Mansoor was awarded a contract to provide trucking services in Afghanistan. Nine months into the performance period the Army terminated Mansoor’s contract for default. Mansoor then submitted a certified claim for invoices the government had refused to pay. The Army offered to pay Mansoor a portion of its claim but, following the exchange of several counteroffers, decided the parties had reached a stalemate in their settlement negotiations whereupon the contracting officer (CO) issued a final decision stating that the Army (i) agreed Mansoor had "established entitlement to part of its claims, but, based on the results of [an] audit" (ii) disagreed "that the entirety of the claim [was] valid." Mansoor appealed alleging the Army first, breached its contract by refusing to pay Mansoor’s certified claim; and second, breached the implied covenant of good faith and fair dealing when the CO failed to "fairly and independently consider the merits of [Mansoor’s] claim" by applying a statistical approach that was "neither contemplated by the parties nor consistent with the express terms of the contract." The Army tried – unsuccessfully – to dismiss Mansoor’s good faith and fair dealing claim. Mansoor International Development Services, Inc. v. United States, United States Court of Federal Claims No. 14-496C (May 11, 2015).
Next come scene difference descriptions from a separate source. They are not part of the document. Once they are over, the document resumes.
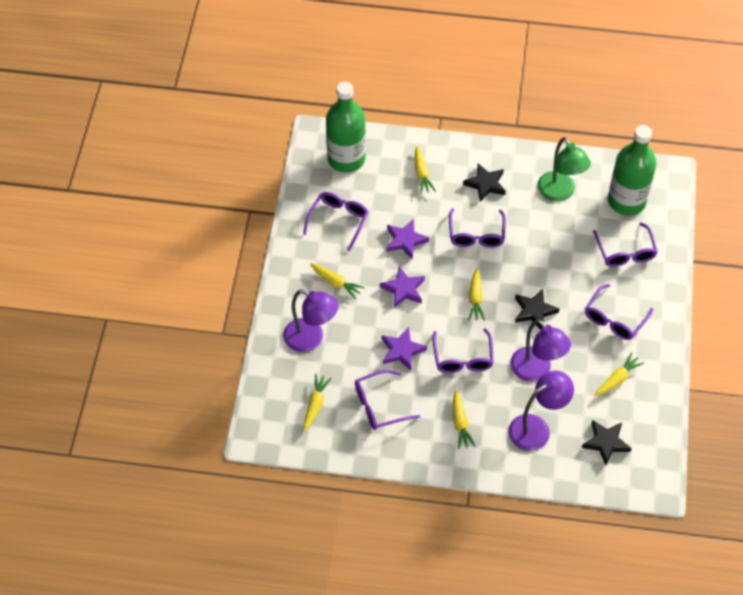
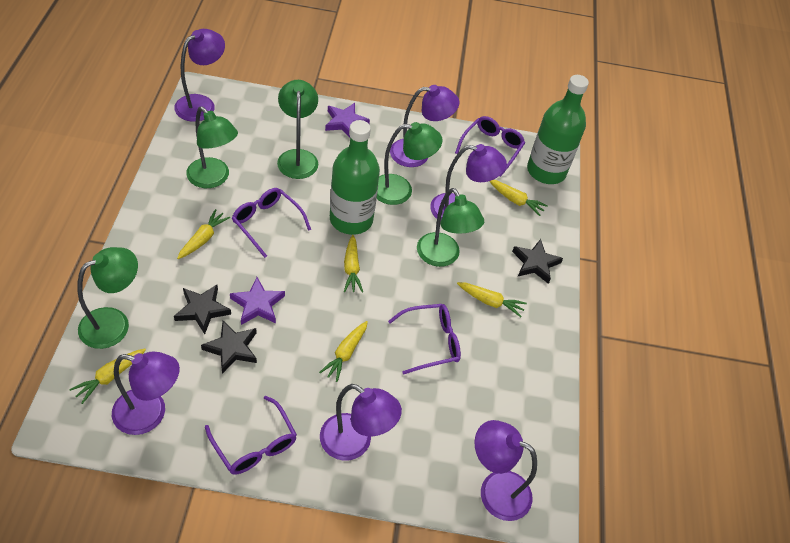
green lamp: 1 -> 5
purple glasses: 6 -> 4
purple lamp: 3 -> 6
purple star: 3 -> 2

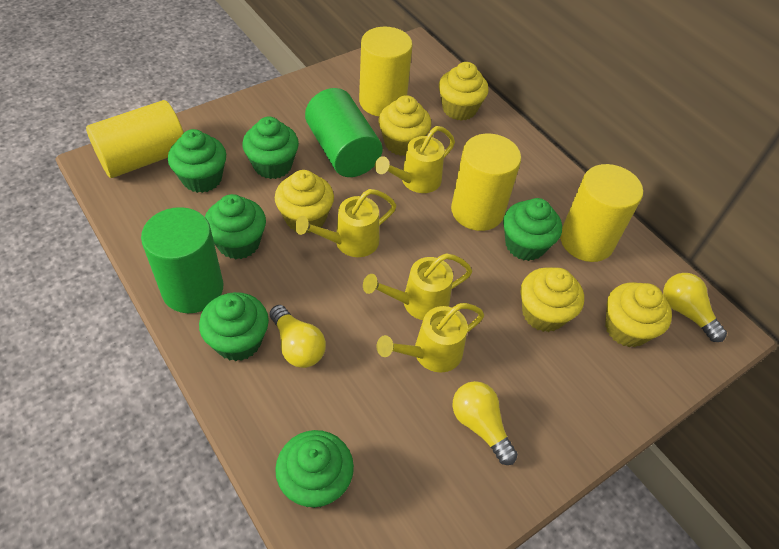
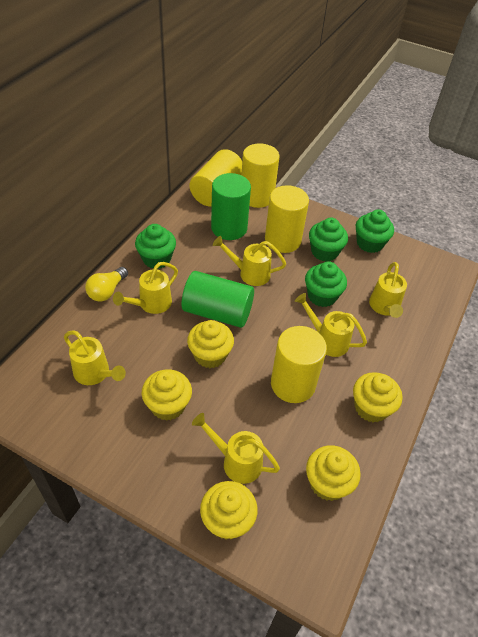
green cupcake: 6 -> 4
yellow light bulb: 3 -> 1
yellow watering can: 4 -> 6

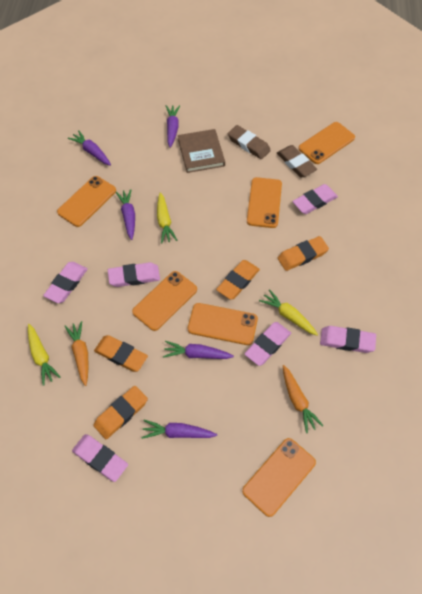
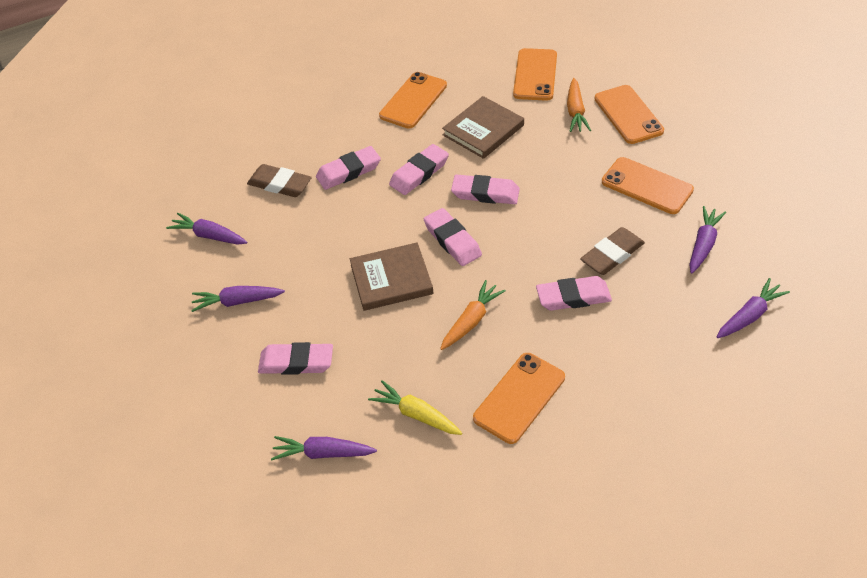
brown book: 1 -> 2
orange eraser: 4 -> 0
orange phone: 6 -> 5
yellow carrot: 3 -> 1

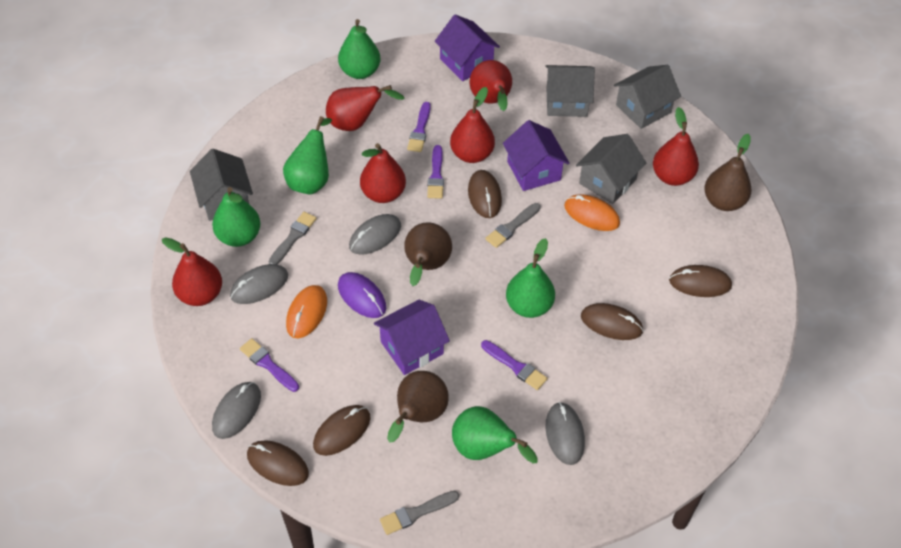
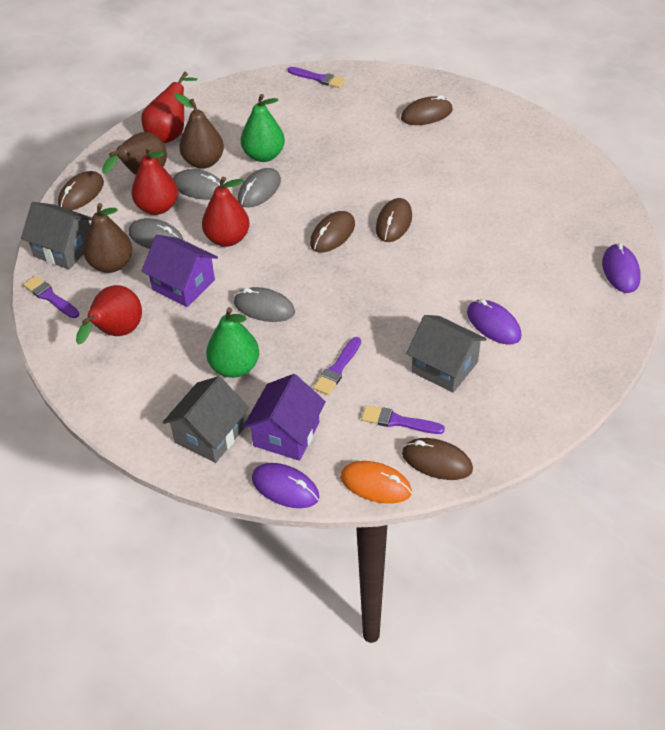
green pear: 5 -> 2
grey brush: 3 -> 0
grey house: 4 -> 3
orange mouse: 2 -> 1
purple house: 3 -> 2
purple mouse: 1 -> 3
red pear: 6 -> 4

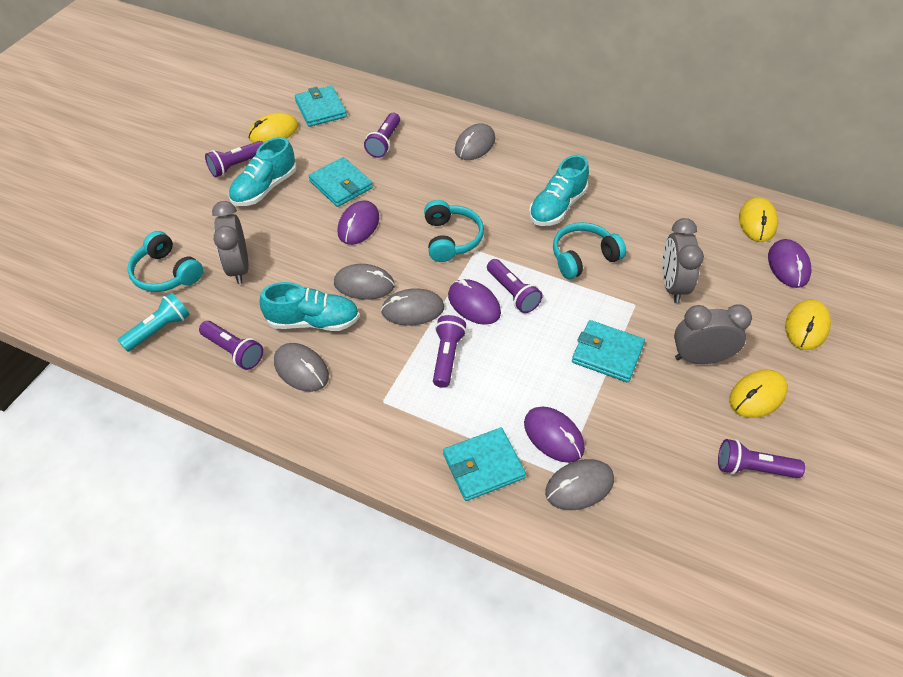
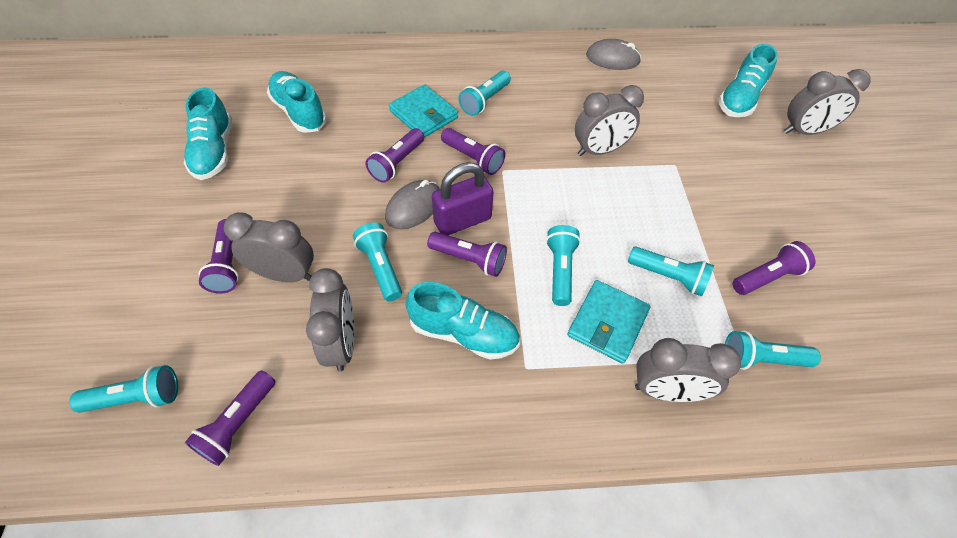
grey clock: 3 -> 5
grey mouse: 5 -> 2
purple mouse: 4 -> 0
purple padlock: 0 -> 1
turquoise flashlight: 1 -> 6
turquoise headphones: 3 -> 0
turquoise shoe: 3 -> 4
turquoise wallet: 4 -> 2
yellow mouse: 4 -> 0

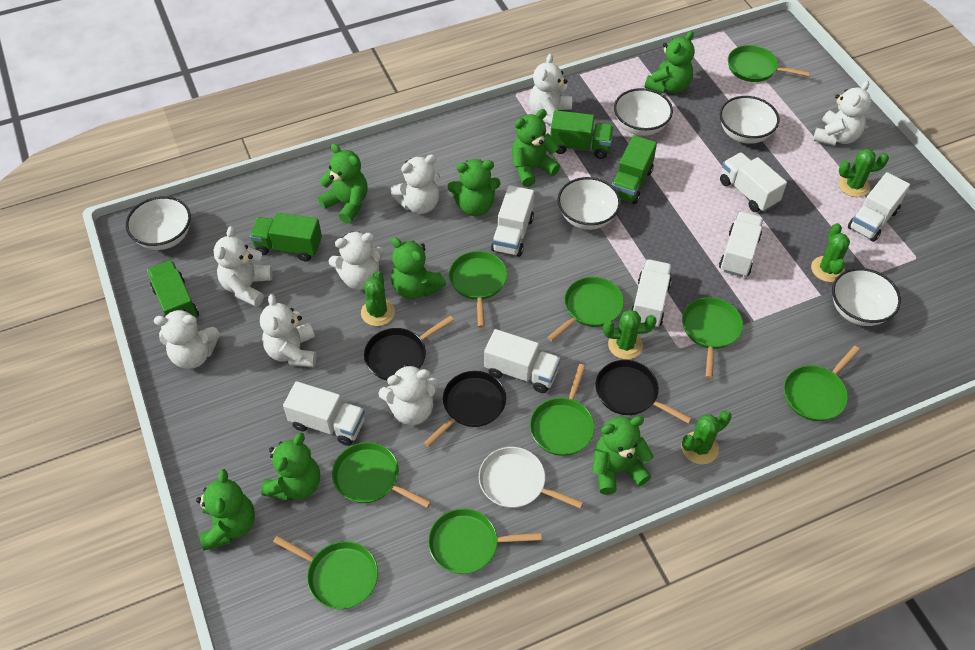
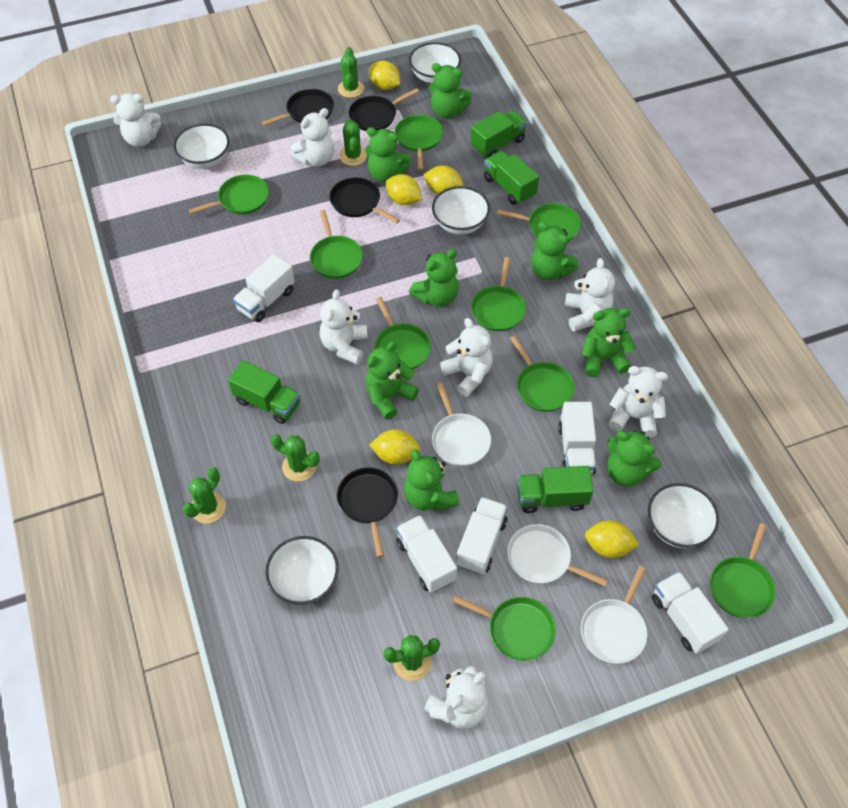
black pan: 3 -> 4
white pan: 1 -> 3
white teddy bear: 8 -> 7
white truck: 7 -> 5
yellow lemon: 0 -> 5

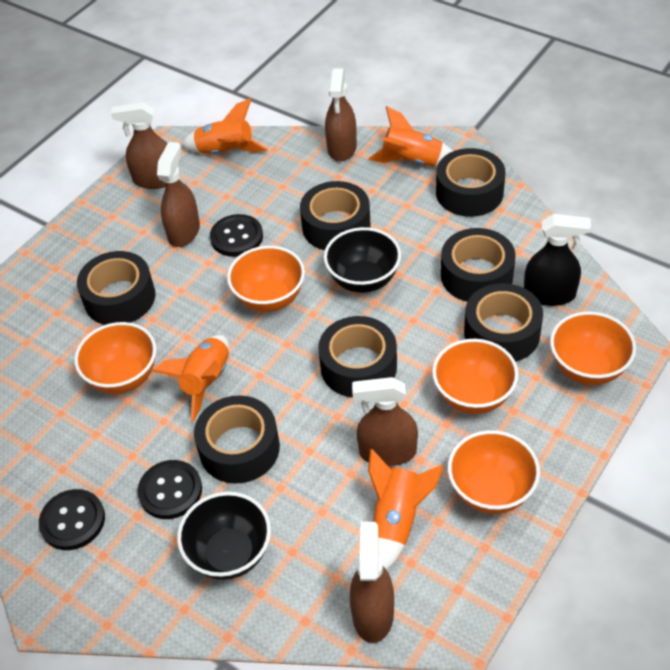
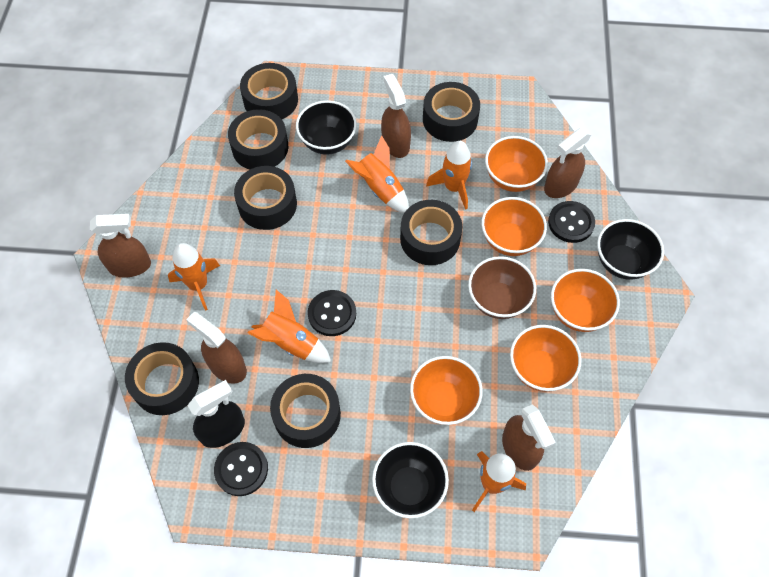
black bowl: 2 -> 3
brown bowl: 0 -> 1
orange rocket: 4 -> 5

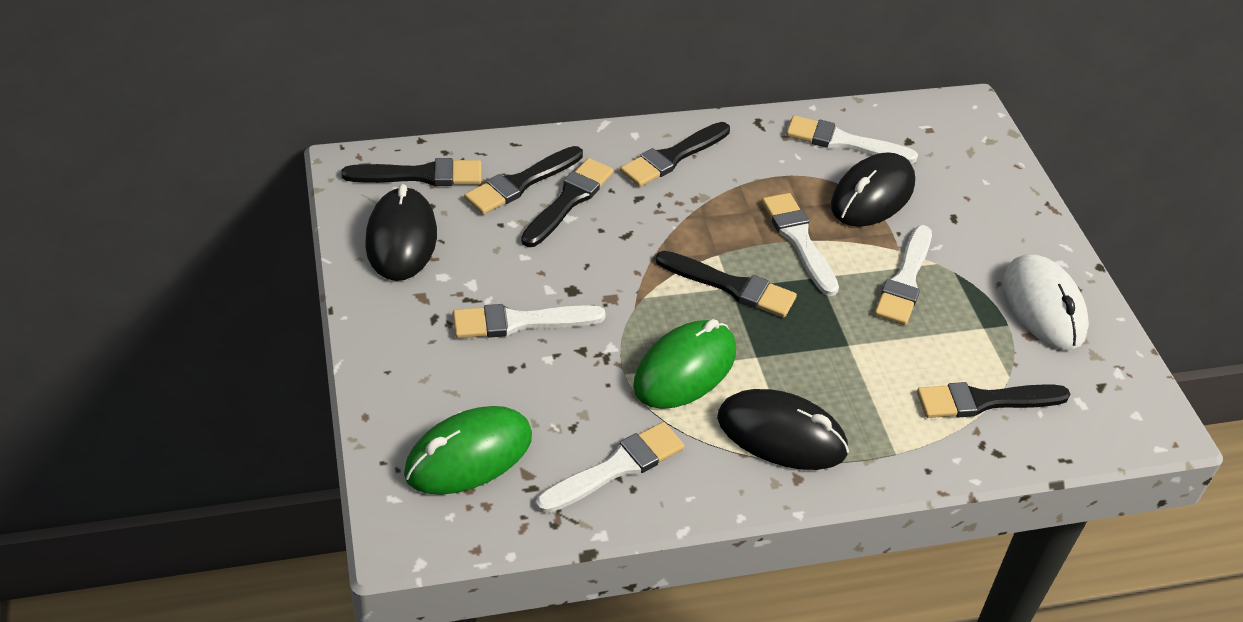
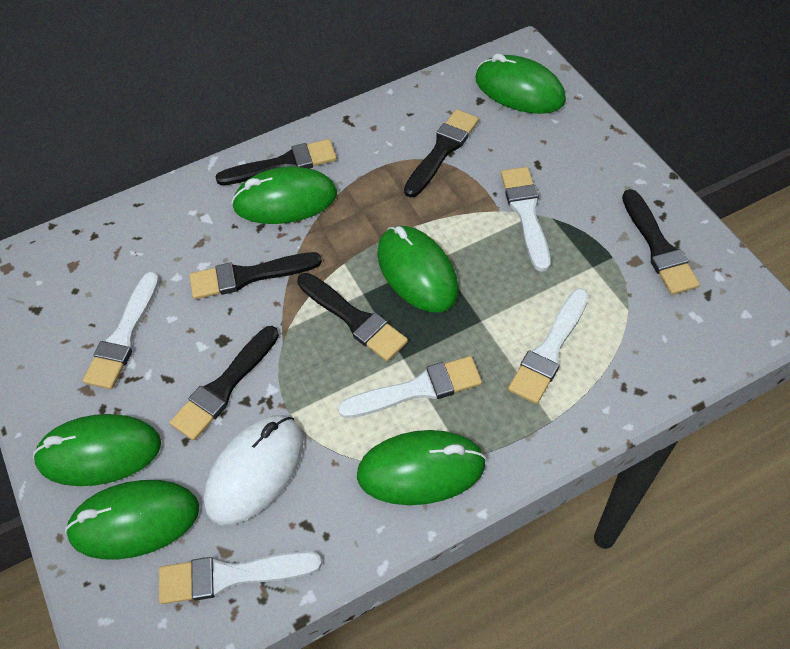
black mouse: 3 -> 0
green mouse: 2 -> 6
In the government’s view, as expressed in its motion to dismiss, the implied duty of good faith and fair dealing "is limited to ensuring compliance with the express terms of the contract and, thus, does not create obligations not contemplated in the contract itself." The Army’s argument focuses exclusively on the express terms of the contract and eliminates any possibility that the implied duty of good faith and fair dealing provides an independent basis for a claim that a contract has been breached. According to the Court, "That is wrong."
Citing to the Restatement (Second) of Contracts § 205, the Court reminds us that "[e]very contract imposes upon each party a duty of good faith and fair dealing in its performance and its enforcement." And, as the Court of Federal Claims makes clear, the implied duty of good faith and fair dealing "addresses the parties’ reasonable expectations that may not have been embodied in explicit contractual language." The implied duty exists because "it is rarely possible to anticipate in contract language every possible action or omission by a party that undermines the bargain." Thus, the duty "prevents a party’s acts or omissions that, though not proscribed by the contract expressly, are inconsistent with the contract’s purpose and deprive the other party of the contemplated value."
Mansoor alleges that the CO breached the duty of good faith and fair dealing by using a statistical means of assessing its claim for the unpaid invoices. Whether that statistical approach "was reasonable in the setting of this contract is a question for another day, the answer to which will turn in substantial part on the parties’ expectations under the contract." But since the duty of good faith and fair dealing "extends to dealing which is candid but unfair," and "[t]hat essentially is the tenor of the allegations Mansoor presents," according to the Court, "Mansoor has manifestly stated a potentially viable claim for relief based on an alleged breach of the implied duty of good faith and fair dealing in the enforcement of the contract at issue." In their words, Mansoor is able to proceed with its claim against the Army based upon a breach of the duty of good faith and fair dealing.